As an example Table 2 provides a more detailed insight into monitoring gaps of item 4 and item 69 that have an overall >1 h 5 sec missing data of 59.40% and 35.06%. The items were chosen as an example since they have very different missing data patterns. The table shows how much of the missing data falls within a certain gap length, clearly indicating that item 69 suffers from long term interruptions where 89% of the missing data are from gaps >5 days where there is no gap of that length for item 4. Item 69 has a single monitoring gap of about 33 days, accounting for 34% of its missing data, while the largest gap for item 4 is 4 days.
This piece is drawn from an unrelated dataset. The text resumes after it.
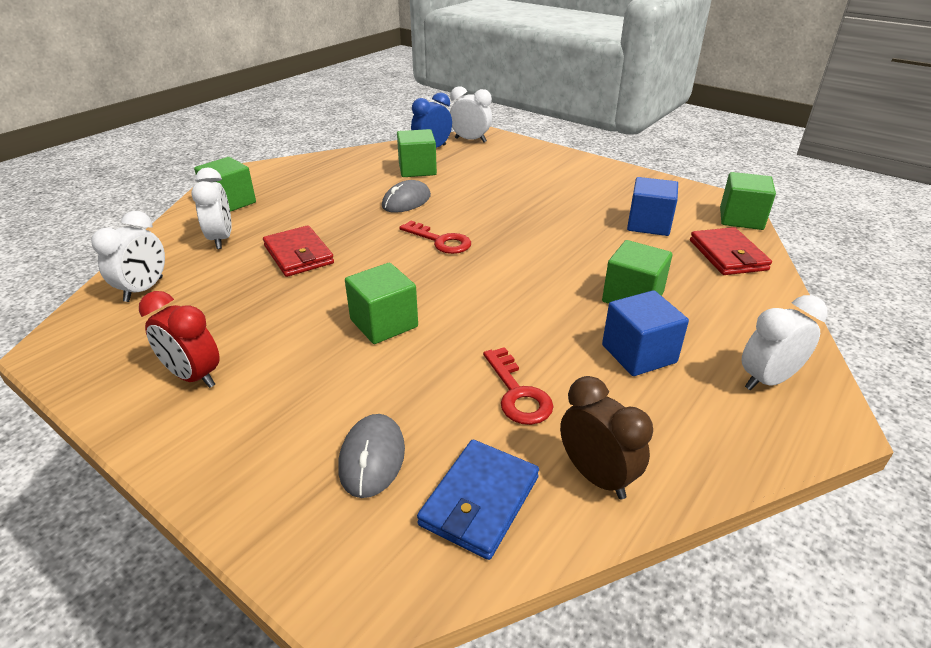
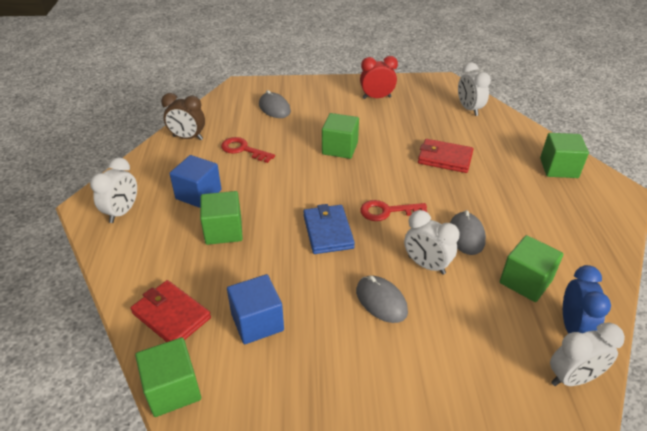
camera: 140 degrees right, 5 degrees up
(221, 239) = (501, 145): white clock -> white clock (426, 265)
(479, 501) = (224, 114): blue wallet -> blue wallet (328, 231)
(535, 198) = (381, 301): none -> grey mouse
As the analysis as well as impacts of the missing data depend on the application of the dataset, detailed inspections of missing data must be performed when using the dataset. The DEDDIAG -loader software library described in section Code Availability provides a method to find missing periods to assist analysis. Missing data can also be seen visually in the daily average power demand, Figs. 47.

## Usage Notes

The dataset release is accompanied by a full usage description. The dataset has not been preprocessed and is provided as recorded. It is advised to read the README.md for detailed usage instructions. All data is provided as plain-text TSV files. Although we recommend and provide information to import all data into a PostgreSQL database, the plain-text data can be parsed directly with standard tooling.

## Baseline Results

In addition to the dataset we provide baseline results for appliance category identification and automatic event annotations.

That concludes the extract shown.